Изменить размер шрифта - +
Тяжело, наверное, жить, если считать, что все тебе должны.

— Поговорит она с кем надо, да, — не унималась мощная. — Сам Шуйский завтра приедет и всех накажет — плавали, знаем.

Толкая тачку, я ощущал себя то Сизифом, то бурлаком на Волге. За мной шла толпа продавщиц, десять человек, а вокруг кишел народ, норовя попасть под ноги.

Я хотел максимально страшным голосом крикнуть «Р-разойдись» — но придумал кое-что поинтереснее:

— Эх, дубинушка, ухнем!

Народ отошел с дороги, заулыбался. Звонкий голос идущей за мной продавщицы подхватил:

— Эх, зеленая, сама пойдет, сама пойдет!

Я узнал басовитый голос женщины, просившей не смешить ее ноги:

— Подернем, подернем!

Дальше два женских голоса, грубый и звонкий, очень красиво переплелись:

— Да ухнем!

 

 

Идея понравилась идущей за мной толпе женщин, и они повторили песню, но уже хором. В третий раз я начал, они поддержали, а четвертого раза не получилось: мы добрались до первой точки — чебуречной, рядом с которой была закрытая пирожковая с интригующей надписью: «Азербайджанский кофе» и заведение с интригующей мой молодой организм вывеской «Шашлык-машлык». Это были обычные ларьки, возле которых стояли высокие круглые столики без стульев.

Живот снова заурчал, требуя кофе и шашлык. Или чебурек. Или все сразу, и много. Но народ все прибывал и прибывал, и нужно было работать.

Здесь, на рынке, бурлила совершенно другая жизнь. Будто бы в противоположность тихой размеренности госсотрудников, царили суета и неопределенность. Пока руки были заняты, голова работала.

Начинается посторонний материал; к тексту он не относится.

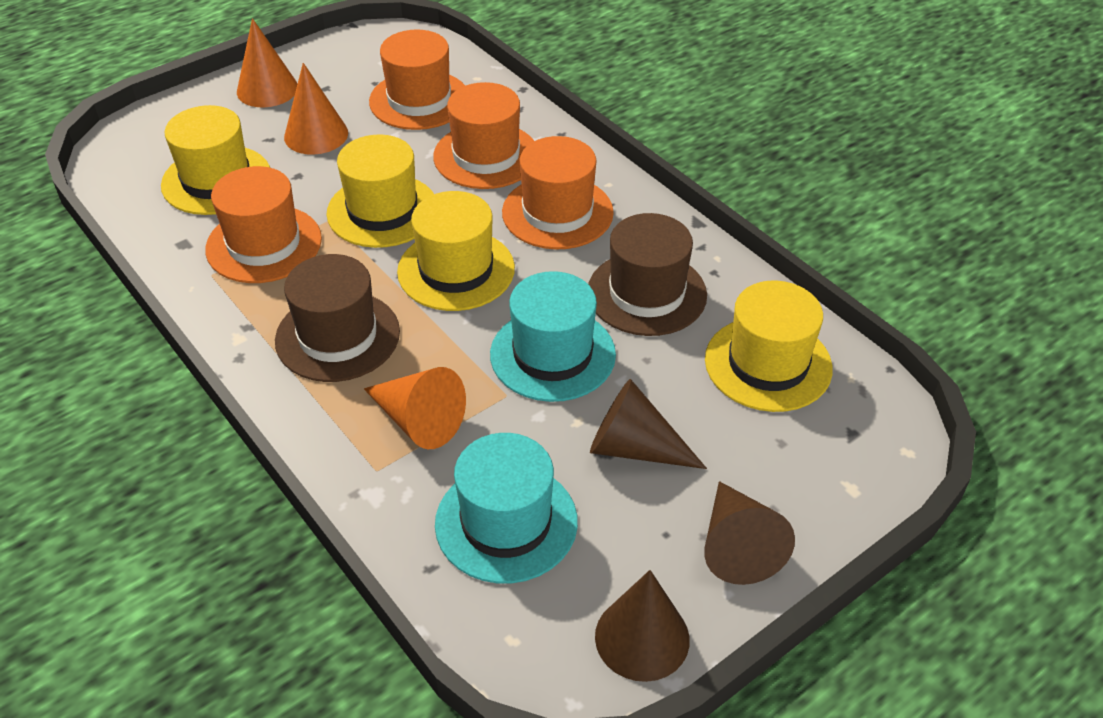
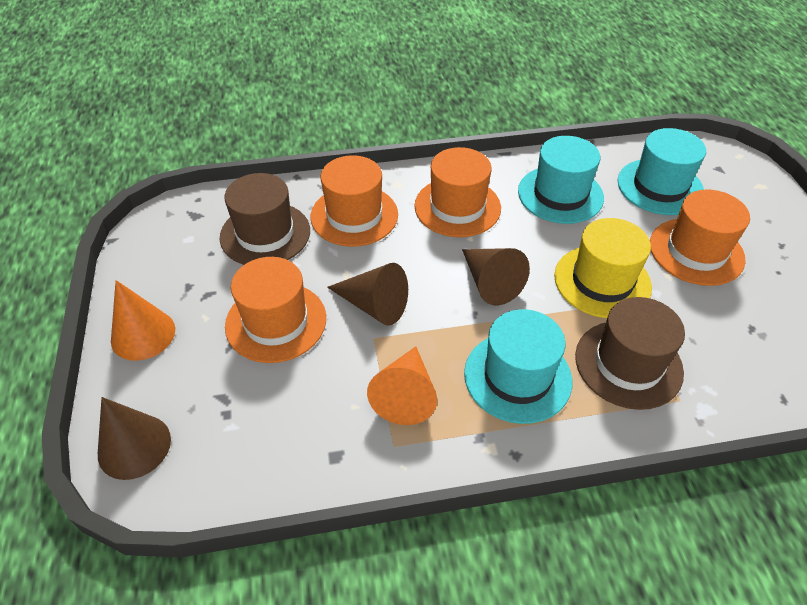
orange cone: 3 -> 2
turquoise hat: 2 -> 3
yellow hat: 4 -> 1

Как это все уживается с коммунизмом? Как управленцам удается удерживать ниточки, чтобы это все не развалилось и не начало гнить? Точно через местных авторитетов типа Достоевского. Все почти так же, как в моей реальности, но не в столь утрированной форме.

Читал в одной статье, что в обществе всегда рождается одинаковый процент людей с определенными социальными ролями. И асоциальный элемент — тоже социальная роль, и сорвиголова. Вот весь лихой люд и здесь, размеренный жизненный уклад не для них.

Развезя курятину по лавочкам и подсобив женщинам с коробками, я вернулся к воротам, где минут пять ждал Юрия. Он подошел вразвалочку и проинструктировал:

— Ща приедет ярко-желтый грузовичок, сделаешь то же самое.

— А деньги?..

— Двадцать рублей ходка, вот и считай. — Он растворился в людском водовороте.

Желтый фургон не заставил себя долго ждать, а мне пришлось грузить на этот раз огурцы, помидоры и перец, выращенные в кооперативном хозяйстве Ласточкиных. Надо признаться, помидоры пахли так, что желудок скрутил голодный спазм, и я с надеждой посмотрел на приглянувшуюся «Чебуречную», перевел взгляд на столовую № 9 (все заведения общепита находились в одном месте), где был внутренний зал, но ничего еще не открылось.

После желтого грузовика пришлось идти в даль далекую к автобусной остановке за овощами от фермера Редисова. Клянусь, так и звали!

По пути я увидел Длинного и Квадратного, которые раскладывали свои елки ни свет ни заря, чтобы опередить лесовичка дядю Николая и продать хоть что-то.

Больше всего работы у грузчиков было до открытия рынка, девяти утра. Я сделал шесть ходок, заработал сто двадцать рублей, которые мне выдал Юрий, и тут же купил меховые носки у старушки. А потом побаловал себя маленькой чашечкой настоящего заварного кофе, дополнил его чебуреком и встал за круглым столиком чебуречной, которую держал усатый умудренный сединами азербайджанец. Запах этого кофе будоражил мой желудок с самого утра, когда я ходил мимо туда-сюда.

Двух чебуреков оказалось мало, и я решил — гулять так гулять! Взял огромную чашку чая и шашлык в соседнем ларьке.